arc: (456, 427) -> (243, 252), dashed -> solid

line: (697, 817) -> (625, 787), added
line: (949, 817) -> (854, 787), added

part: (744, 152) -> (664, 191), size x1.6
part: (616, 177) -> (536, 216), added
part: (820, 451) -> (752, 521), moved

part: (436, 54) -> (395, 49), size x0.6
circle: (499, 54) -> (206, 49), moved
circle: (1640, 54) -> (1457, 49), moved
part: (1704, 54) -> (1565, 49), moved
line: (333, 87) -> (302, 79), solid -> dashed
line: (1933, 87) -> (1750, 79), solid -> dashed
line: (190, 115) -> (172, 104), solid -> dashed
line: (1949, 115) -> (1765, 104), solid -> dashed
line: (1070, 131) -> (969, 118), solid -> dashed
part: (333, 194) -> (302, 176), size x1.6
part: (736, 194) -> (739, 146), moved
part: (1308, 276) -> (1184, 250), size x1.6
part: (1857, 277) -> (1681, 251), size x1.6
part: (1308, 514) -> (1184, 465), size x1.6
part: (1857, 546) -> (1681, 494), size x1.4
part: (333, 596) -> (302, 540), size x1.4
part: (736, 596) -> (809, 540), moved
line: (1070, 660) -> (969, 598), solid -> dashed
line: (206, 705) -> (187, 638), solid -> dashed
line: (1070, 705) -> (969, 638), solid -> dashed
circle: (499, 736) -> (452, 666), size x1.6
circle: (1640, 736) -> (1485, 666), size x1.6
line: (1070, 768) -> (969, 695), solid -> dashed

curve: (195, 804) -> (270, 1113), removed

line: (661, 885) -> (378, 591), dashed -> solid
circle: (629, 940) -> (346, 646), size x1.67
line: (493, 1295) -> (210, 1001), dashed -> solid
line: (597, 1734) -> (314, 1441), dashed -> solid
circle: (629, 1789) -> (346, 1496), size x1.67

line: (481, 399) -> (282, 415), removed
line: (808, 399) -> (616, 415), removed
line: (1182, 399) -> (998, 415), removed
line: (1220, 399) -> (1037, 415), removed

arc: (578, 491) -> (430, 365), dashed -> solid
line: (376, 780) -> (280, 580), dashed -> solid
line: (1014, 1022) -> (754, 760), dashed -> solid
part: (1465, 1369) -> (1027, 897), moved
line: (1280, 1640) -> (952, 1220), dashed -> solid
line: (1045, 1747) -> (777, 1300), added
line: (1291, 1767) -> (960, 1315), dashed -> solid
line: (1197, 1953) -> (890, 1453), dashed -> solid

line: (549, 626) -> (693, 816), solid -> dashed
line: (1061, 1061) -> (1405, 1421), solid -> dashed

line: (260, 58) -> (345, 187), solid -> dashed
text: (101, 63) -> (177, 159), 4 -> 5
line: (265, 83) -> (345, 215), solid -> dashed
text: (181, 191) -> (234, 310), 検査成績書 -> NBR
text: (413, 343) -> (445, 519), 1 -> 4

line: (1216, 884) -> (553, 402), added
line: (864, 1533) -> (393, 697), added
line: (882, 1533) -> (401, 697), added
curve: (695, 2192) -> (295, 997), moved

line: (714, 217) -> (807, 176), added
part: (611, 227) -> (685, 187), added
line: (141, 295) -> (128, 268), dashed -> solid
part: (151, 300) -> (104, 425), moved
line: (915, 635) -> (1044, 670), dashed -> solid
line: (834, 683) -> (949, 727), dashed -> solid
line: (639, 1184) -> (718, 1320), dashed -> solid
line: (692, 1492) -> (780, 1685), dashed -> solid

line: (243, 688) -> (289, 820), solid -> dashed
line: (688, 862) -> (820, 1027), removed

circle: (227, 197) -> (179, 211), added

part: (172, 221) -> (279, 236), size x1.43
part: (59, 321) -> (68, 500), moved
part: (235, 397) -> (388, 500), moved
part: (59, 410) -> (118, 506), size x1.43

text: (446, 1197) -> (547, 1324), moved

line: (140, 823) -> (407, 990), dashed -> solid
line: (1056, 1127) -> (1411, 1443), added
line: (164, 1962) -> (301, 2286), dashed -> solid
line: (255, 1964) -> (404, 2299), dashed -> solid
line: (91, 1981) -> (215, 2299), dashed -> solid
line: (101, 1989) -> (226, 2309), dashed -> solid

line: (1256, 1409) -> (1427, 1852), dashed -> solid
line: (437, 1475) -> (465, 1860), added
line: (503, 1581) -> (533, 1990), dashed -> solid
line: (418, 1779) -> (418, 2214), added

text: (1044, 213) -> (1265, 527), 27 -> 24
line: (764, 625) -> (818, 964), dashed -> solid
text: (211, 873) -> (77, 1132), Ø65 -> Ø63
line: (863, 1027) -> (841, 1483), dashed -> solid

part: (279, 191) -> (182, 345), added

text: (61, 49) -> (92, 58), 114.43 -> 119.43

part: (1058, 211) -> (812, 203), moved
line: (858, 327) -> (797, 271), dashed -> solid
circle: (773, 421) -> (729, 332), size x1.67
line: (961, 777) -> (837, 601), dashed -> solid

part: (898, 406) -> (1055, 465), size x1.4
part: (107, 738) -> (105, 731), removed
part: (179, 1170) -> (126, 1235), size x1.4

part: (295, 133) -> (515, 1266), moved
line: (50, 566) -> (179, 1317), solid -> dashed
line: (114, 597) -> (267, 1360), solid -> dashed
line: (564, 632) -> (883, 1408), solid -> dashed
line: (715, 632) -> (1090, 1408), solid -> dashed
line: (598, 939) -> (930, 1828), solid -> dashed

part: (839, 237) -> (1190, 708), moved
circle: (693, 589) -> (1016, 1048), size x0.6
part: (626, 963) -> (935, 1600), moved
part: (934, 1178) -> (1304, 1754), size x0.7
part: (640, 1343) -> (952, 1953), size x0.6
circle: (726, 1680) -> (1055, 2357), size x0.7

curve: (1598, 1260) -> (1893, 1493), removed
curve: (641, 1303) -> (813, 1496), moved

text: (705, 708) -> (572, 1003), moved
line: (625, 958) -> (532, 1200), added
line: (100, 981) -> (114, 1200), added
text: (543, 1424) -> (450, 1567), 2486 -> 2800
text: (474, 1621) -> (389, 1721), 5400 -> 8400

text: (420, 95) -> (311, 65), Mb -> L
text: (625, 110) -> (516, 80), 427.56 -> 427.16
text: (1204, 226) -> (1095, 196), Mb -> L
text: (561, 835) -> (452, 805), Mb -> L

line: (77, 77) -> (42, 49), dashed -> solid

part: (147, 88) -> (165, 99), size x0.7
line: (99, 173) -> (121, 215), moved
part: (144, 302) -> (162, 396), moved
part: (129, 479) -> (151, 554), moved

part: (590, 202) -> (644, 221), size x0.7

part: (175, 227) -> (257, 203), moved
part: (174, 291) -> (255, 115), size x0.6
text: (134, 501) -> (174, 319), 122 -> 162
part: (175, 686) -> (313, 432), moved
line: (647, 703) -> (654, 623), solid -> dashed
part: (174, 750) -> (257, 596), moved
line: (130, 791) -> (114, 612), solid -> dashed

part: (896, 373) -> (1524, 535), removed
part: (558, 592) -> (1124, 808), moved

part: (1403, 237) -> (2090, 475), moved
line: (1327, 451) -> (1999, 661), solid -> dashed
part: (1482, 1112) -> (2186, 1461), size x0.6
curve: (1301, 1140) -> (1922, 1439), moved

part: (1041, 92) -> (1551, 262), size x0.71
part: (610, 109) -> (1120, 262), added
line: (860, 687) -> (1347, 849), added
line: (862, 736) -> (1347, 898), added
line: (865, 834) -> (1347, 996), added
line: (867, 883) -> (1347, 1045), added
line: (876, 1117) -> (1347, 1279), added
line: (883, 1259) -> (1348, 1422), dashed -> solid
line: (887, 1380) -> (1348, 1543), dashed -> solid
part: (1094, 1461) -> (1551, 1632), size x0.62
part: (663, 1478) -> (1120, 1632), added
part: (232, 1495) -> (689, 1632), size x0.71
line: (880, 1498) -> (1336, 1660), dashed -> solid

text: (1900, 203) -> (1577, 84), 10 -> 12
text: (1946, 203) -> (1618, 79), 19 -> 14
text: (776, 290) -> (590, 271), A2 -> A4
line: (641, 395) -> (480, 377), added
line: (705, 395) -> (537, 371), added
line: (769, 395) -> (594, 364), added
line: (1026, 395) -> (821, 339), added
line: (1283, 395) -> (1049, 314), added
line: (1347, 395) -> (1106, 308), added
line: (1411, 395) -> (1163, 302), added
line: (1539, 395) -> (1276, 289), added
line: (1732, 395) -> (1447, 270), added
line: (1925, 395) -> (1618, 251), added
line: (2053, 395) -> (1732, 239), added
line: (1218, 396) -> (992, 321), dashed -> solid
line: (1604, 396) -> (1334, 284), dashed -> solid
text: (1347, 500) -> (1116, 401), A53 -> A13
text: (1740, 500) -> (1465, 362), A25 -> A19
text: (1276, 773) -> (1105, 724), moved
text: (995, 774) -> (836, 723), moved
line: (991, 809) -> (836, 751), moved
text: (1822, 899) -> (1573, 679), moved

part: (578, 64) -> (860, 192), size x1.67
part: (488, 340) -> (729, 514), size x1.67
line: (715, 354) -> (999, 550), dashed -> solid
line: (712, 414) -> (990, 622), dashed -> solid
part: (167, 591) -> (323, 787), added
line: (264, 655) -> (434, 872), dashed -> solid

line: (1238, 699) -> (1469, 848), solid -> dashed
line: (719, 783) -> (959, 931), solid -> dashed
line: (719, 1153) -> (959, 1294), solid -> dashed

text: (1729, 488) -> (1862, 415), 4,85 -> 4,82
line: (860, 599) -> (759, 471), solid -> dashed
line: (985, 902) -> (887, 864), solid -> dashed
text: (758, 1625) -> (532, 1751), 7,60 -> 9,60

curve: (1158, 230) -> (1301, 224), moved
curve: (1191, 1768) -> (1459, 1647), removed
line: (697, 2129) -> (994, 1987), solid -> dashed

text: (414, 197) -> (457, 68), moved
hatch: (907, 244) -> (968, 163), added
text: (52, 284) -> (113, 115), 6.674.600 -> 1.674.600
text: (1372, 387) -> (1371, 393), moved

What is needed. All that is needed is the opening run of the data, given again exactly: please include every line from the first through the line with "part: (436, 54) -> (395, 49), size x0.6", both ends kept.

Result.
arc: (456, 427) -> (243, 252), dashed -> solid

line: (697, 817) -> (625, 787), added
line: (949, 817) -> (854, 787), added

part: (744, 152) -> (664, 191), size x1.6
part: (616, 177) -> (536, 216), added
part: (820, 451) -> (752, 521), moved

part: (436, 54) -> (395, 49), size x0.6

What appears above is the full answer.